Ce danger est repris dans le
rapport
du CCNE qui rappelle que les populations sourdes ont toujours
souffert d’un manque de considération sur leur situation par les
populations entendantes. Longtemps on a tenu les personnes sourdes pour
des déficients intellectuels et on a tenté de les forcer à entendre et
à s’exprimer à l’oral.
Aujourd'hui la surdité continue à être
perçue par beaucoup comme un frein au développement personnel et
intellectuel de l’enfant. Pourtant la communauté sourde affirme avoir
une qualité de vie sociale et intellectuelle comparable en bien des
points à celle des autres membres de la société.
Elle revendique également une culture
propre, issue d’une langue indépendante, la LSF (langue des signes
française). La LSF permet de restituer des idées, des sentiments tout
aussi complexes que la langue orale, et en ce sens elle permet de
communiquer tout autant qu’elle.
Le dépistage, en revanche, peut
véhiculer l’idée que la surdité est une maladie, un déficit qu’il faut
réparer et que le traitement réside uniquement dans la restitution, le
plus possible, de l’audition. Les parents sont ainsi amenés à croire
qu’il faut intervenir le plus vite possible et que le développement
cognitif et psychosocial de l’enfant dépend de l’apprentissage oral.

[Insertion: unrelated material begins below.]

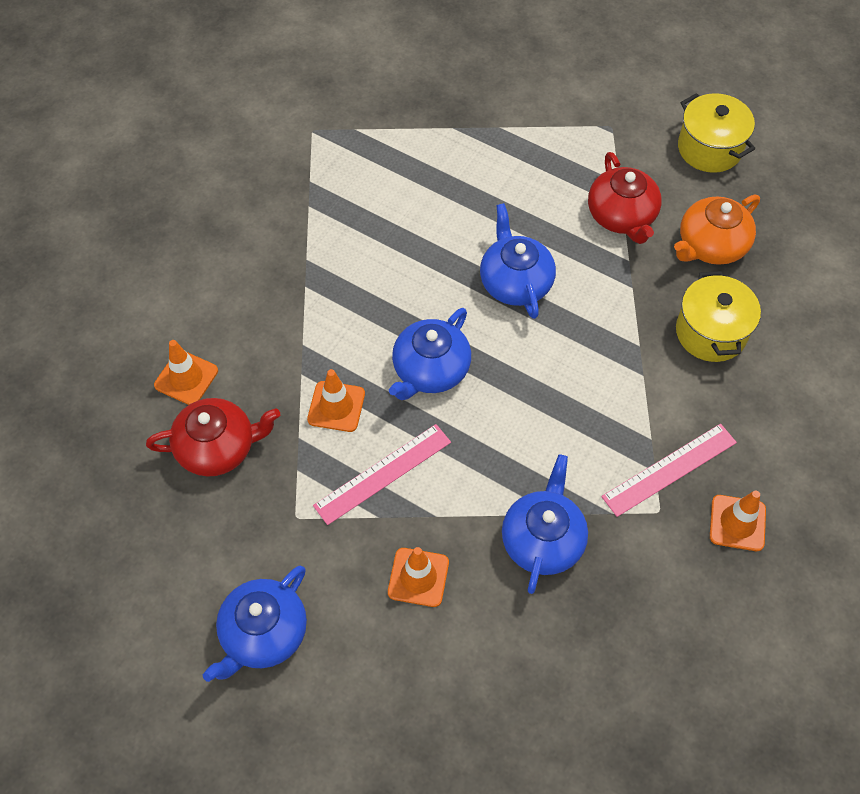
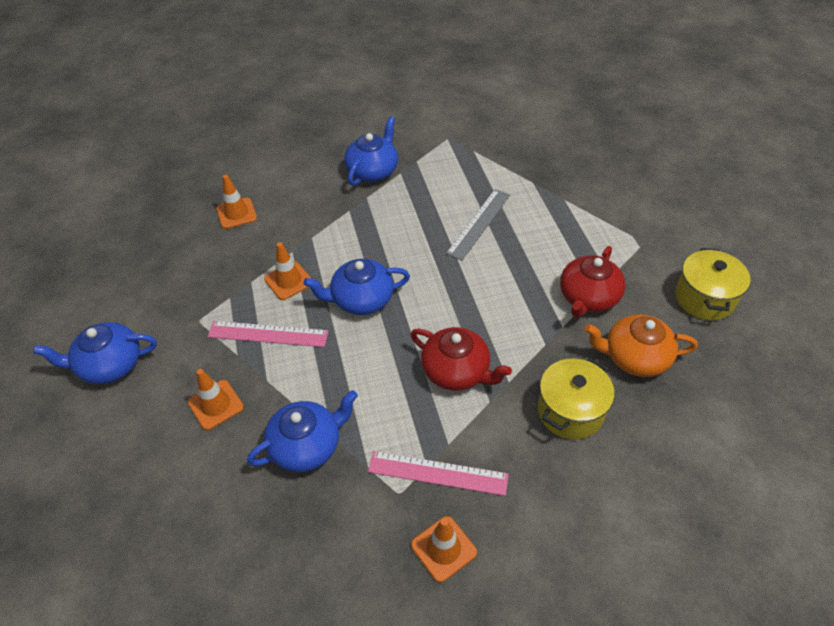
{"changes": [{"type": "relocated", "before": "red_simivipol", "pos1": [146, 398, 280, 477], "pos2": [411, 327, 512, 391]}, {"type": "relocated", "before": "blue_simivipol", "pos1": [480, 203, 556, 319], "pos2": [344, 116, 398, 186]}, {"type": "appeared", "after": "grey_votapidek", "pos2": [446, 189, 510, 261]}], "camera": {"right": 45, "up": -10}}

Souvent, à cause de la focalisation des
médecins sur la forme orale de la communication, les parents refusent
la condition sourde de leur enfant. Le dépistage peut donner aux
parents l’illusion que le traitement par l’appareillage ou
l’implantation permettra de « guérir la surdité » de leur enfant. Il
peut alors se trouver maintenu à l’écart des institutions et des
associations susceptibles de favoriser son acquisition de la langue des
signes, au risque comme le souligne le CCNE, « de laisser durablement
en friche ses possibilités de communication. ». En effet, aux yeux de
la communauté sourde et d’associations comme RAMSES l’enfant appareillé
reste un enfant sourd. On ne « guérit » jamais de la surdité. L’enfant
ne maîtrisera sans doute jamais le langage oral comme un enfant normal
: c’est pourquoi il est capital de lui fournir, dès son plus jeune âge,
un mode alternatif de communication avec la LSF, par exemple.

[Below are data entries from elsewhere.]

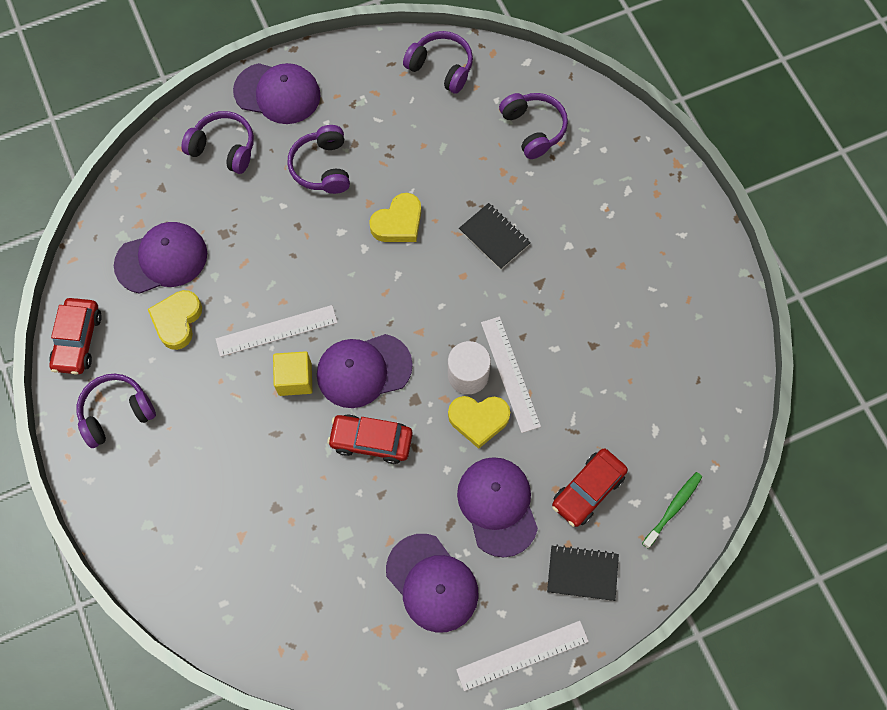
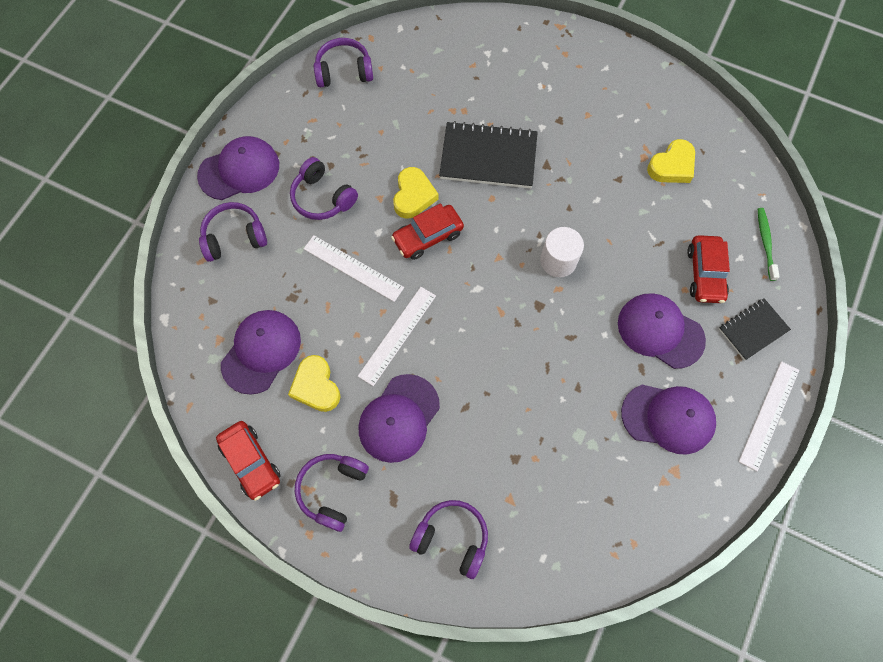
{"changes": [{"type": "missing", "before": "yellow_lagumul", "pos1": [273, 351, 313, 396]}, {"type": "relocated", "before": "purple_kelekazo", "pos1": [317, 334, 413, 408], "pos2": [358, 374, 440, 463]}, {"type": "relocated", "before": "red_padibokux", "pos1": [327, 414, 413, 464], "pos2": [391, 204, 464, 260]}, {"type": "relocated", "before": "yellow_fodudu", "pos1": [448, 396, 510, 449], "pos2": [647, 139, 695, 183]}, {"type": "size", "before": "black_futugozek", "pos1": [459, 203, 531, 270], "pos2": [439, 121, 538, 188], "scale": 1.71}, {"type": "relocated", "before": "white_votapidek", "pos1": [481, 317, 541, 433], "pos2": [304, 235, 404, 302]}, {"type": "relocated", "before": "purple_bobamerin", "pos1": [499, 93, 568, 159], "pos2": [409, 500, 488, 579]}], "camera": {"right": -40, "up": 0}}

Enfin il ne faut pas négliger la
dimension symbolique d’une systématisation du dépistage. La communauté
sourde reste aujourd’hui traumatisée par une longue histoire de mépris
voire de rejet à son encontre. Elle aspire au respect de sa condition
particulière et à la reconnaissance de son identité et de sa culture.
Le dépistage envoie plutôt le signal inverse, expliquant une certaine
crispation des acteurs. C’est aussi pourquoi le CCNE, dans son rapport,
insiste sur la nécessité d’intégrer le plus possible les personnes
sourdes dans les processus de décisions sanitaires.
La
surdité, une dimension handicapante à considérer
Toutefois si le fait que la surdité
puisse constituer un handicap en soi est contestable, on ne peut pas
nier le fait qu’elle entraîne une situation de handicap pour les
enfants. Elle les empêche de communiquer avec la plupart des autres
individus, parfois leur famille, et elle les empêche d’accéder à
l’ensemble des univers musicaux.
C’est pourquoi on peut également penser,
tout comme le CCNE, que « l’aide auditive et l’apprentissage du langage
des signes sont complémentaires et méritent d’être combinés ». Dès lors
un dépistage précoce se justifie pour améliorer l’efficacité de
l’appareillage.
Une solution « compromis » pourrait être un dépistage à trois mois.